A controversy exists over whether the documents used by CBS 60 Minutes to trash George W. Bush's service in the Air National Guard are forgeries. According to CBS, the documents are real and authentic. Other news organizations, including the Washington Post and ABC news, have had the documents examined by experts, who have pronounced them likely forgeries.
Here are the documents in question, in my opinion it is pretty clear that they are forgeries.
Initially, if this were a court of law, the documents would be flatly inadmissible. Under the rules of evidence, before anyone is allowed to use a document he has to authenticate it, which if a fancy way of saying that he has to have some evidence that the document is what is appears to be. This is not a particularly difficult task, a letter can be authenticated by the person who wrote it, or the person who received it, or by the records clerk who pulled it from the file where you would expect it to be kept.
Well they can't be authenticated by Lt. Col. Killian, the supposed author of the documents, because he is--conveniently--deceased. And the file clerk for the Texas Air National Guard can't authenticate them either, because these documents aren't in their records. According to sworn affidavits the records of the Texas Air National Guard have all been produced and these questioned documents are not among them. So, it seems to me that if you are going to believe that the documents are authentic, you have to have some explanation why they aren't where they are supposed to be. Given that Sandy Berger works for the Democrats, this might be difficult.
Well, lets just assume that there was an evil Republican conspiracy to clense the National Guard files. That still doesn't answer where the documents came from. According to the folks at CBS, the records just "showed up". Here is how their story puts it:
But 60 Minutes has obtained a number of documents we are told were taken from Col. Killian's personal file. Among them, a never-before-seen memorandum from May 1972, where Killian writes that Lt. Bush called him to talk about "how he can get out of coming to drill from now through November."(emphasis mine) In other words, CBS won't tell us where they got the documents, although they will say that who ever gave them the documents got them from the author's "personal file." (For what it is worth, "The Prowler" at the Spectator quotes an unnamed CBS source as saying the documents came to CBS from the DNC).
But you would think that if the documents had been maintained in Col. Killian's personal files all these years, his wife and son would have known about it. But Col. Killian's widow and son both say that he didn't keep such files, would not have written such documents and, in addition, liked George Bush quite a bit.
Dan Rather says that where the documents come from isn't important, but if they didn't come from the official records or files maintained by the author, then it is a mystery to me where they could have come from. I think, especially given the conflicting expert testimony, CBS had better come clean on the source of the documents if they want to be believed.

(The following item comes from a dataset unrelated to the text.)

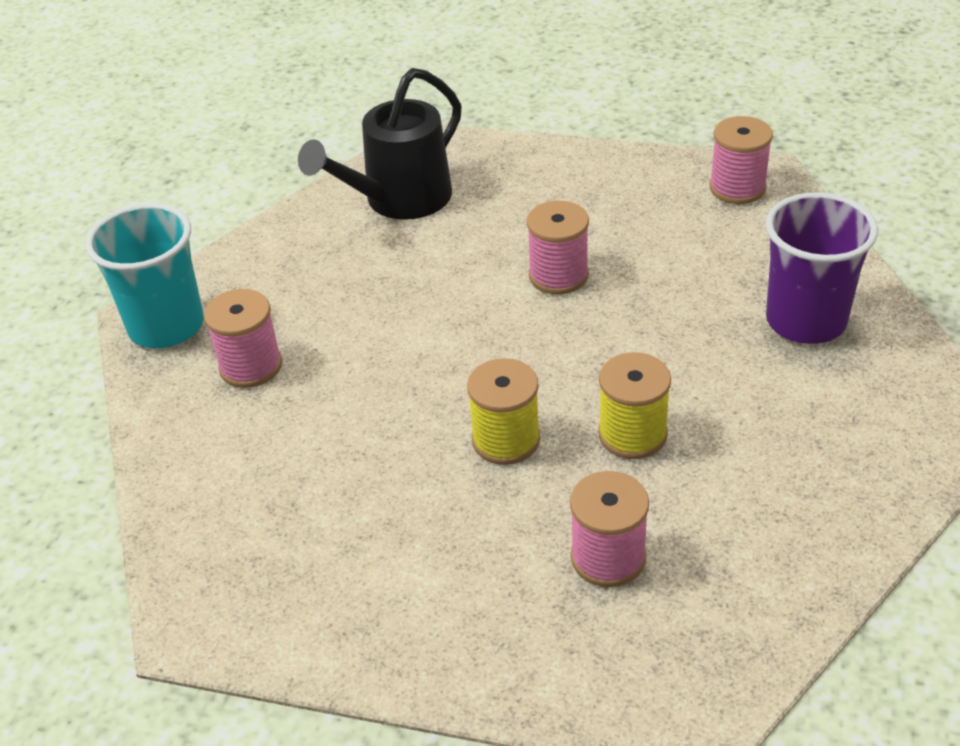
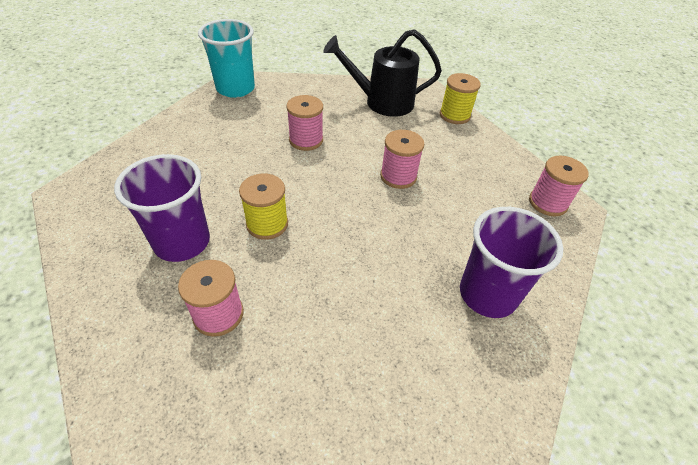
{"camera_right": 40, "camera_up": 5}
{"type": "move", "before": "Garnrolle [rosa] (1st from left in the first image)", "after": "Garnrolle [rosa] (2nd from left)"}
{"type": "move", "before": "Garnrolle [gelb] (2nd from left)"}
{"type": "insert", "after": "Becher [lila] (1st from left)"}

But lets turn to the subject of the documents themselves. As Powerline notes, the fact that the documents are in Times New Roman font, proportionally spaced, and contain subscripts is evidence that the documents were done on a computer. It is possible that a typewriter contained these features in 1972, but it would be very unusual and there is no evidence that the Texas Air National Guard owned such an exotic machine.
But even if such a typewriter existed, it couldn't have typed the memos. As Powerline also notes the documents evidence a technique called "kerning" which cannot be produced on a typewriter:
We discussed this extensively yesterday, but briefly, "kerning" is the ability of letters in word-processed documents to intrude on one another's space. If you type the word "my" in Word or any other word processing program, the tail of the "y" will curl slightly under the "m." This cannot be done on any typewriter, because a typewriter cannot know what the adjacent letter is. A letter on a typewriter must have its own space.
Powerline has an enlargement of one of the documents, so you can see what he means. More on kerning here. And the Daily Recycler has typed out one of the memos using Word 2002. Take a look, the coincidence in the spacing is just a little bit too much.
There are other problems with the documents, including:
They reference an Air Force Manual which never existed, and a lot of the terminology and formatting looks wrong;
The date and rank are wrong, and the documents are missing SSCI codes;
And look at the differences in the signature on one of the questioned documents with Col. Killian's real signature.
I don't know about you, but I am convinced.